The version of the DOHMH New York City Restaurant Inspection Results data we will use for this class is available here.
The New York City Department of Health and Mental Hygiene (DOHMH) conducts unannounced restaurant inspections on an annual basis in order to check for compliance with policies on food handling, food temperature, personal hygiene of restaurant workers, and vermin control. Regulation violations are each worth a pre-specified number of points, which are totaled at the end of the inspection. Scores are converted into grades, where a lower score earns a higher grade.
Each violation falls into one of three categories:
A public health hazard, such as failing to store food at an appropriate temperature, results in a minimum score of 7
A critical violation, such as improperly washing raw vegetables prior to serving, results in a minimum score of 5
A general violation, such as improperly sanitizing cookware, results in a minimum score of 2
Additional points can then be assigned based on the severity of the violation, ranging from 1-5, at the discretion of the inspector.
More details about the scoring and grading process can be found here.
Data on restaurant inspection results are publicly available at NYC Open Data and are updated daily.
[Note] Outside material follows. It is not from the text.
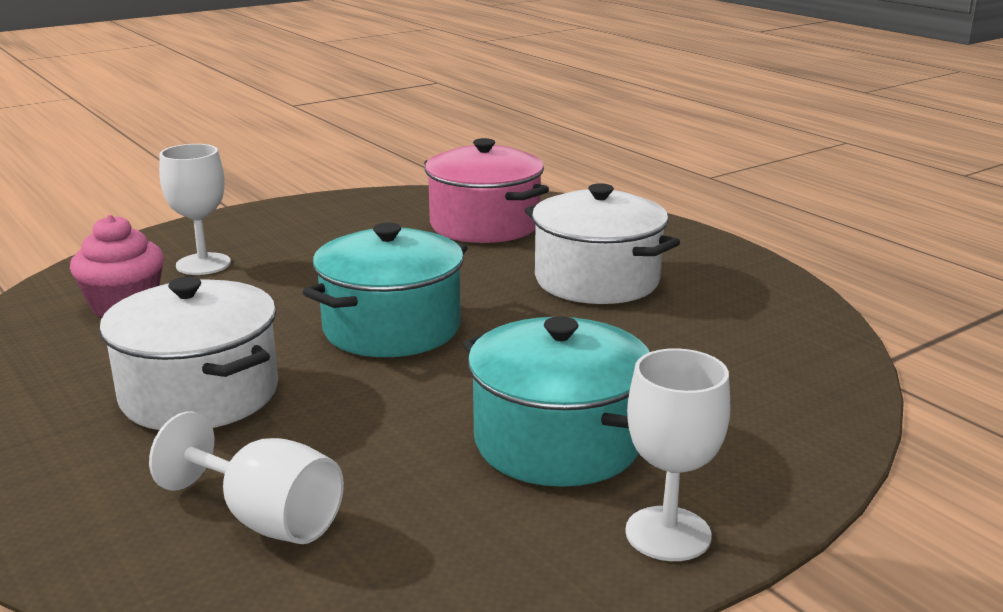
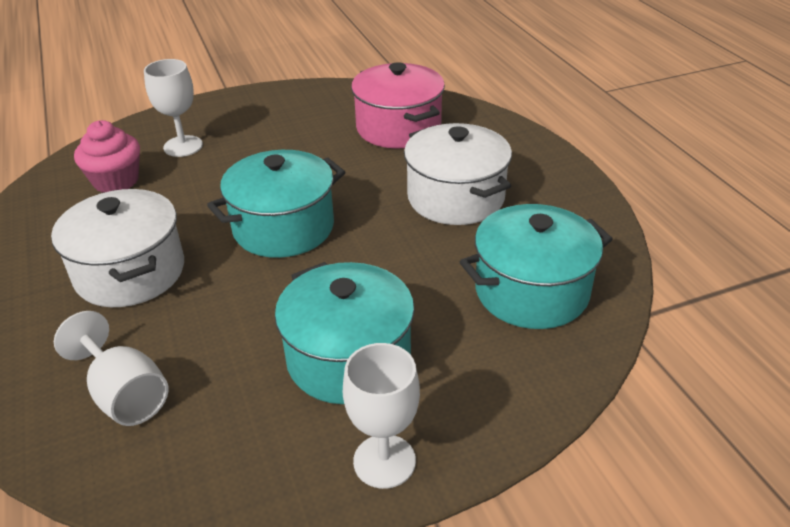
camera: 15 degrees right, 15 degrees up
(744, 353) = (531, 291): none -> turquoise pot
The specific data to be used in this class, linked to at the top of this page, was accessed in October 2017 using the code below.
library(tidyverse)
library(httr)
library(jsonlite)
get_all_inspections = function(url) {
all_inspections = vector("list", length = 0)
loop_index = 1
chunk_size = 50000
DO_NEXT = TRUE
while (DO_NEXT) {
message("Getting data, page ", loop_index)
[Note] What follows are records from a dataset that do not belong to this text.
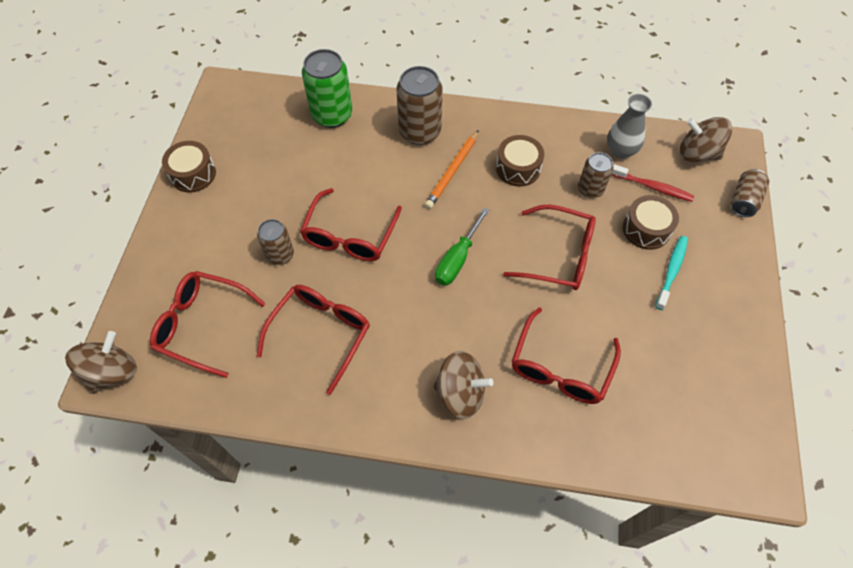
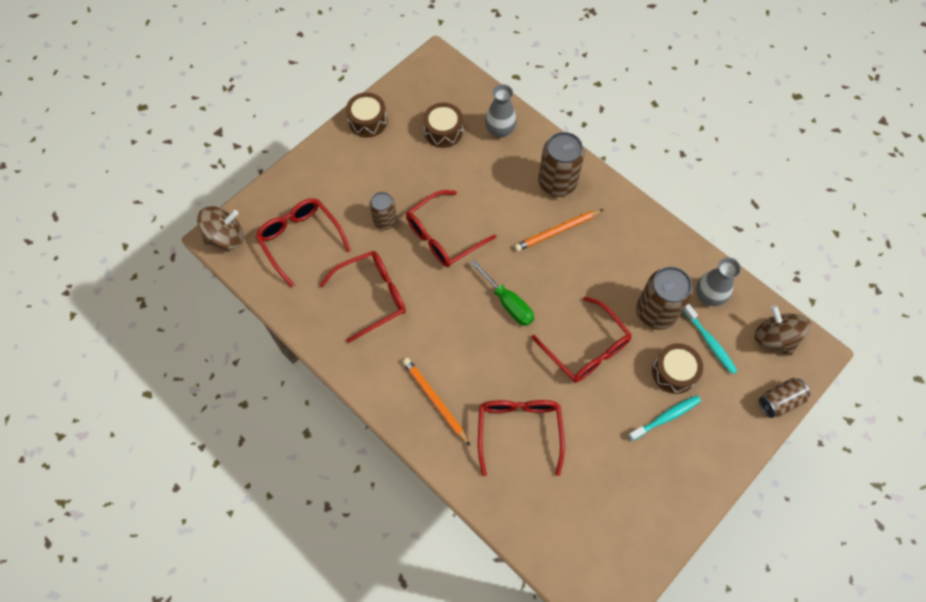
camera: 35 degrees right, 5 degrees up
(332, 115) = (500, 130): green can -> grey vase
(457, 259) = (507, 303): green screwdriver -> green screwdriver turned 105 degrees counterclockwise
(460, 393) = (435, 400): brown spinning top -> orange pencil
(518, 168) = (611, 259): brown drum -> brown drum (443, 131)
(560, 367) = (519, 430): red glasses -> red glasses turned 120 degrees clockwise
(590, 189) = (655, 312): brown can -> brown can, size x1.66
(652, 187) = (709, 342): red toothbrush -> turquoise toothbrush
all_inspections[[loop_index]] =
GET(url,
query = list(`$order` = "zipcode",
`$limit` = chunk_size,
`$offset` = as.integer((loop_index - 1) * chunk_size)
)
) %>%
content("text") %>%
fromJSON() %>%
as_tibble()
DO_NEXT = dim(all_inspections[[loop_index]])[1] == chunk_size
loop_index = loop_index + 1
}
all_inspections
}
url = "https://data.cityofnewyork.us/resource/9w7m-hzhe.json"
nyc_inspections = get_all_inspections(url) %>%
bind_rows()
The dataset contains roughly 400,000 rows and 18 columns. There is information on restaurant name and location, type of food, inspection date, and details on violation codes, total scores, and associated grades. The data is longitudinal in nature, with multiple rows per restaurant representing inspections over time. A complete data dictionary can be accessed here.